For English<->German and English->Czech, we trained separate models with reversed target order, and used those models for reranking.
To use reranking with reversed (right-to-left) models, do the following:
-
use reverse.py to reverse the word order on the target side of the training/dev set. use the same vocabulary, and apply reverse.py after truecasing/BPE, to simplify the mapping from l2r to r2l and back.
-
train a separate model (or ensemble) with the reversed target side.

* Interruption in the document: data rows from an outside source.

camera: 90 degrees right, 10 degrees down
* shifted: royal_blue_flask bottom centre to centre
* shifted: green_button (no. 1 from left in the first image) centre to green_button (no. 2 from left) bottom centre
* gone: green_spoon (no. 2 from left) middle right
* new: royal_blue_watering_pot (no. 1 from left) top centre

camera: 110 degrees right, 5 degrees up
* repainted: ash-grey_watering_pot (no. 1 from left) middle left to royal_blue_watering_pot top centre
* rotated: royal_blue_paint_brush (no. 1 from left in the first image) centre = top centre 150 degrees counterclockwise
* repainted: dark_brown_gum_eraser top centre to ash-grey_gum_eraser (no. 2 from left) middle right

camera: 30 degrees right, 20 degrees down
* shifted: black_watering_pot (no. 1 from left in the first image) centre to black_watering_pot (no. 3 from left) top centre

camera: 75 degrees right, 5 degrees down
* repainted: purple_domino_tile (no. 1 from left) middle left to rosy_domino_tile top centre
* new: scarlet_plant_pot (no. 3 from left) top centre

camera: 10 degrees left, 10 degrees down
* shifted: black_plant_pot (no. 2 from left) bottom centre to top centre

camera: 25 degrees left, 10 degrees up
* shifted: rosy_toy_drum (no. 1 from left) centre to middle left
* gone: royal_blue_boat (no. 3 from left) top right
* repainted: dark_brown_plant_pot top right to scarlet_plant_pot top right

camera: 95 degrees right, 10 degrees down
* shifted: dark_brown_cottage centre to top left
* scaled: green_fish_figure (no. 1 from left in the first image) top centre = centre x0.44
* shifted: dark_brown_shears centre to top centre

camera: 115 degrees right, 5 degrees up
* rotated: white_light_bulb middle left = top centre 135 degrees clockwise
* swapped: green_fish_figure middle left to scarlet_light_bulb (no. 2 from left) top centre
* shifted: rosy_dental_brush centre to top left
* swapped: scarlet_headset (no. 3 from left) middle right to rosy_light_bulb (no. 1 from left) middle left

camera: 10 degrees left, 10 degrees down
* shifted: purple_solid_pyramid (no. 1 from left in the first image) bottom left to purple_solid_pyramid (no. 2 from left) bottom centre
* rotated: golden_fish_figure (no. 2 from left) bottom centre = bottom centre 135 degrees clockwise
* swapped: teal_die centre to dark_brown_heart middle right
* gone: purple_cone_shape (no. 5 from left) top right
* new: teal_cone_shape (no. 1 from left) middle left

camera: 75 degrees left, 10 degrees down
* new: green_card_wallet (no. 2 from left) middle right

I'll call this the r2l model.
-
at test time, produce an n-best list with the l2r model(s):
time THEANO_FLAGS=mode=FAST_RUN,floatX=float32,device=gpu,on_unused_input=warn python /path/to/nematus/nematus/translate.py -m model.npz -i test.bpe.de -o test.output.50best -k 50 -n -p 1 --n-best
- reverse the outputs in the n-best list, and re-score with the r2l model(s).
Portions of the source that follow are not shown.